Berna Reale conduce una delle ricerche più radicali dell’arte contemporanea brasiliana.
Con rigore concettuale, forza simbolica e ironia feroce, prende posizione contro abusi e discriminazioni.
È assurta alla notorietà internazionale con le sue performance in spazi pubblici in cui, spesso mascherata e travestita, denuncia ogni forma di violenza. Nelle sue azioni il corpo diventa strumento di rappresentazione e atto di resistenza.
Nata a Belém do Pará nel 1965, ha studiato Arte presso l’Università Federale del Pará e ha partecipato a diverse mostre personali e collettive in Brasile e in Europa, tra cui Biennale d’arte di Venezia nel 2015.
La sua estetica della violenza è supportata dal fatto che è anche criminologa e esperta forense per un centro in Amazzonia, dove vive.
In questa sua doppia veste, evoca dall’interno del sistema le violenze del potere mirate a reprimere le istanze di una società complessa come quella brasiliana.

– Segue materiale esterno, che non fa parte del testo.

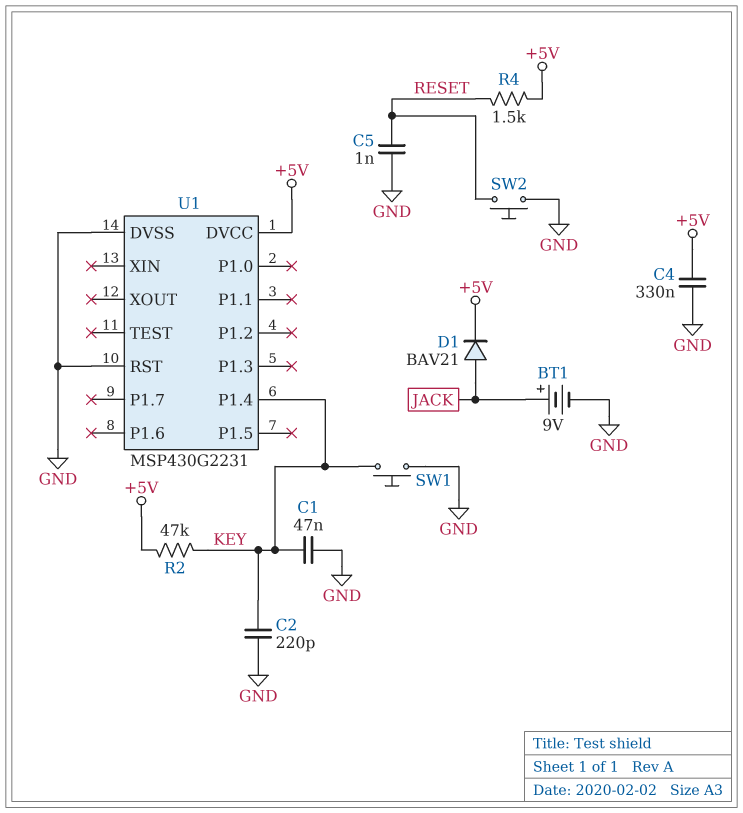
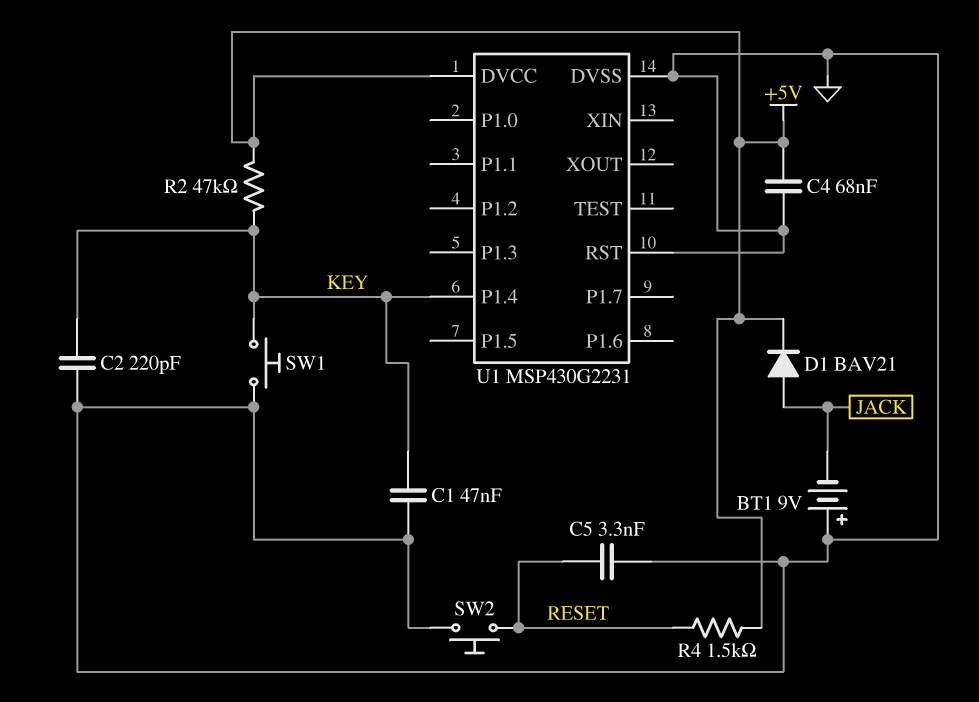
BT1: 9V (plus JACK, minus GND) -> 9V (plus GND, minus JACK)
C4: 330nF (+5V, GND) -> 68nF (+5V, GND)
C5: 1nF (GND, RESET) -> 3.3nF (GND, RESET)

La conoscenza diretta della sofferenza umana costituisce, per lei, materia poetica e politica, trasformata in un linguaggio artistico capace di unire urgenza etica e potenza visiva.
Non si limita a rappresentare la violenza, la attraversa, la interroga e la espone nella sua nudità attraverso un’estetica di grande impatto. Ironia, sarcasmo e paradosso diventano strumenti di una critica lucida che smaschera le modalità con cui i mass media trasformano il dolore in spettacolo nella società contemporanea.
Le sue performance non avvengono mai negli spazi istituzionali dell’arte, si svolgono nelle strade, nei mercati, nei quartieri popolari o in luoghi segnati dall’abbandono. Lo spazio pubblico diventa così il vero palcoscenico del suo lavoro, il campo d’azione in cui la realtà sociale è chiamata a riconoscersi.
Il suo corpo è la misura delle ingiustizie. Travestendosi di volta in volta da portavoce di urgenti istanze, lo pone al centro di atti performativi che sfidano la censura usando elementi del reale che diventano estetici e politici.